Docs/Admin Guide/API Keys

API Keys

API keys are how anything outside the SecureCodingHub admin UI talks to the public REST and webhook surface. The admin page issues keys, lists active and revoked keys, and revokes individual keys. Full reference for what each key can actually do lives in API → Authentication & Scopes.

Where this lives

Sidebar → API Keys under the Integrations section, at /organization/api-keys.

Creating a key

Click + Create new key. The dialog asks for:

  • Name — short label that appears in the key list and in audit log entries. Use something descriptive ("CI/CD GitHub Actions", "BI Looker sync", "Jira ticketing").
  • Scopes — fine-grained permissions, grouped by resource. The 16 scopes are documented in API → Authentication & Scopes. Pick only what the integration needs.
  • Expiry (optional) — date after which the key stops working. Useful for proofs of concept and vendor evaluations. Leave blank for keys that should stay valid until manually revoked.

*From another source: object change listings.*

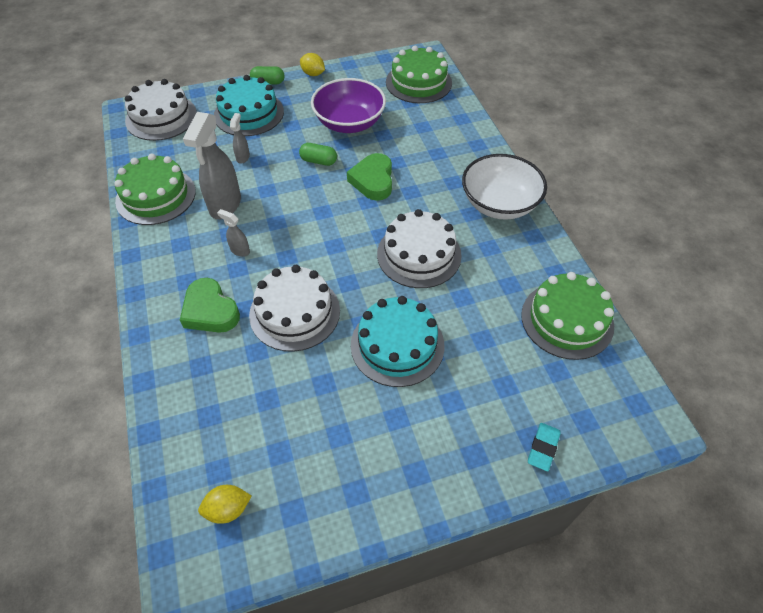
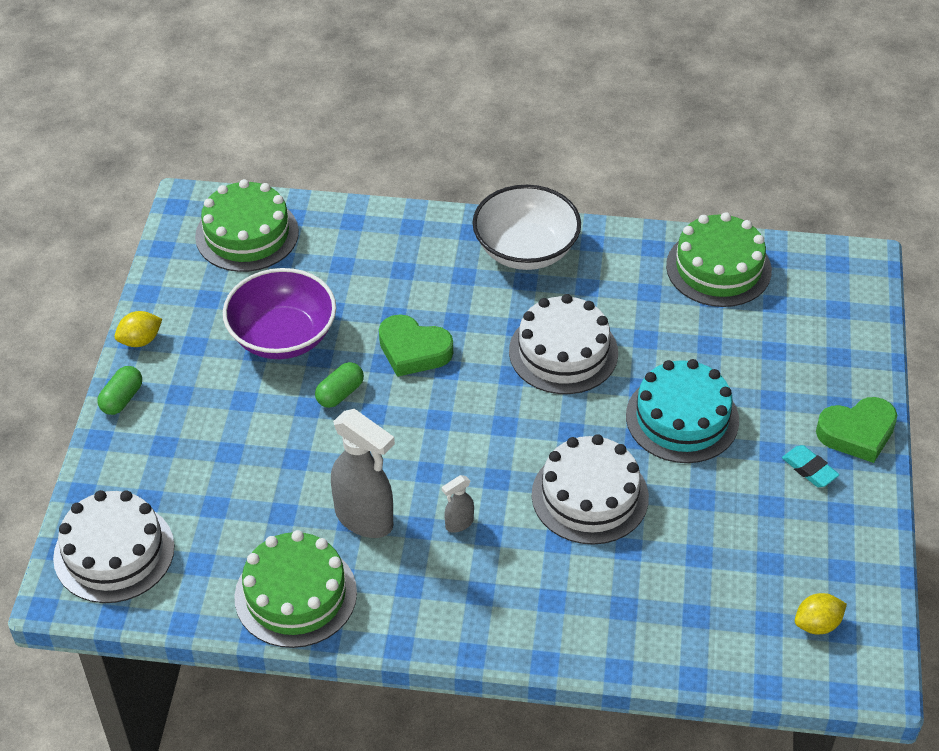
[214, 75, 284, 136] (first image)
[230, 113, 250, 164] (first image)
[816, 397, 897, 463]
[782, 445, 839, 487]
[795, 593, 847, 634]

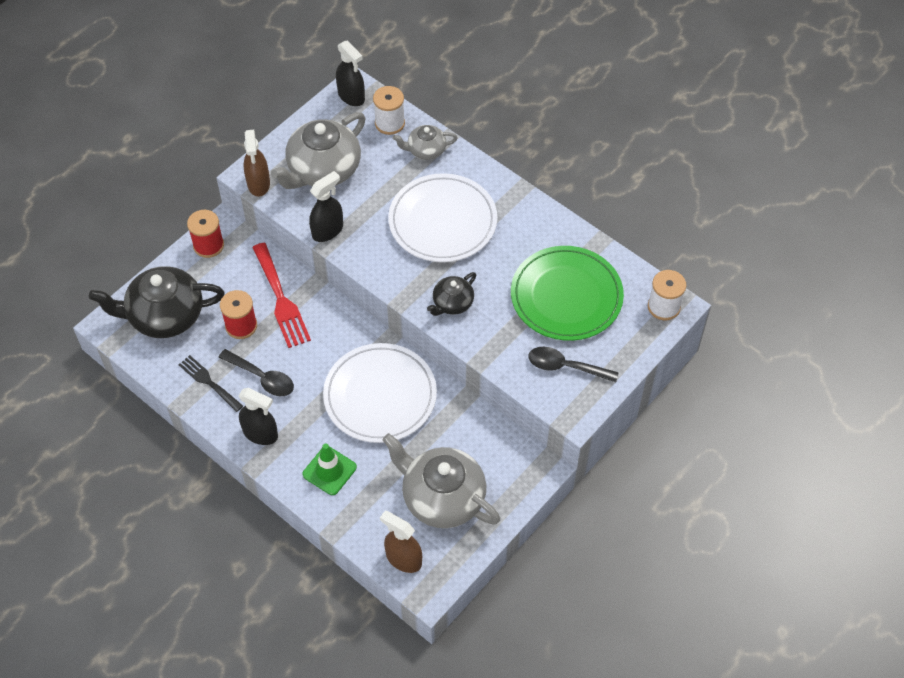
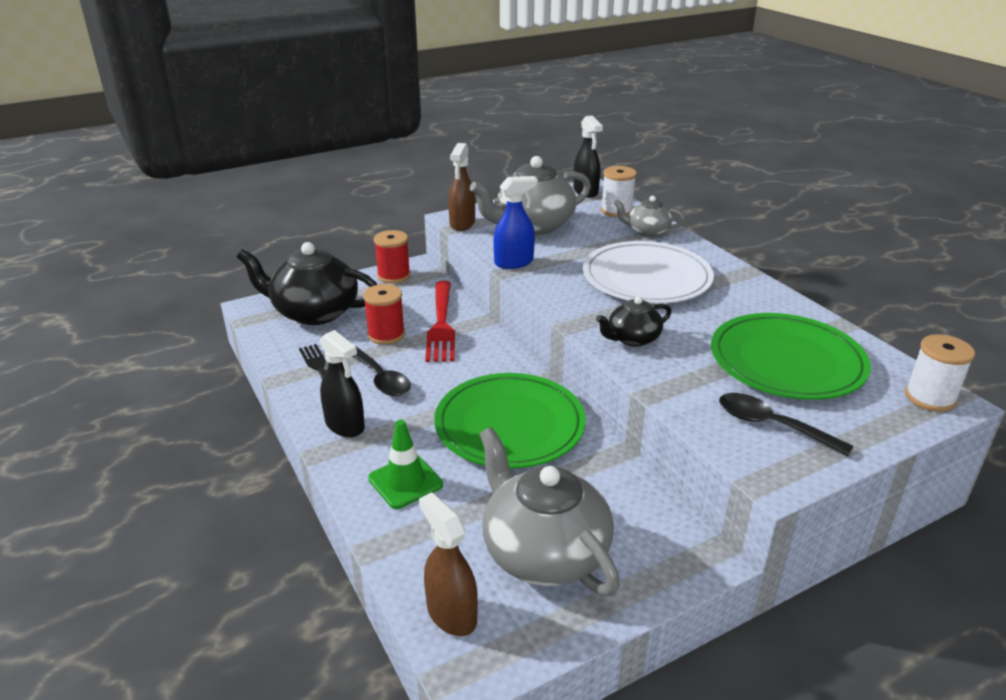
[493, 176, 538, 269]
[435, 373, 586, 469]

On submit the dialog displays the full token (scs_live_…) once. Copy it to your secrets manager immediately. After you close the dialog only the prefix and last four characters remain visible — the server stores only the SHA-256 hash, so even SecureCodingHub support cannot retrieve the full token afterwards.

Listing and inspecting keys

The list view shows every active and revoked key for your organization. Columns:

ColumnDescription
NameThe label you gave the key at creation.
Prefix … Last4The first 13 and last 4 characters of the token. Enough to recognise a key without recovering it.
ScopesThe fine-grained permissions on the key. Hover for the full list when there are many.
Created by / onThe admin who issued the key and when.
Last usedTimestamp of the most recent successful API call against this key. Blank for keys that have never been used.
StatusActive, Expired, or Revoked.

Revoking a key

Click Revoke on a key row. Revocation is immediate — in-flight requests using the key start receiving 401 unauthorized within seconds. There is no "pause" state and no way to un-revoke; revocation is permanent. Audit log captures the action as apikey.revoked with the actor identity.

If a key has leaked, revoke it. If you need to rotate a key without downtime, create the replacement first, deploy the new token, and revoke the old one only after the new one has logged at least one successful Last used timestamp.

Rate limits per key

Every key is governed by two sliding windows: 60 requests per minute and 1,000 requests per hour. Requests beyond either window return 429 rate_limited with a Retry-After header. The limits are per-key, so issuing one key per integration is also a way to prevent one noisy automation from starving another. Full retry guidance at API → Rate Limits.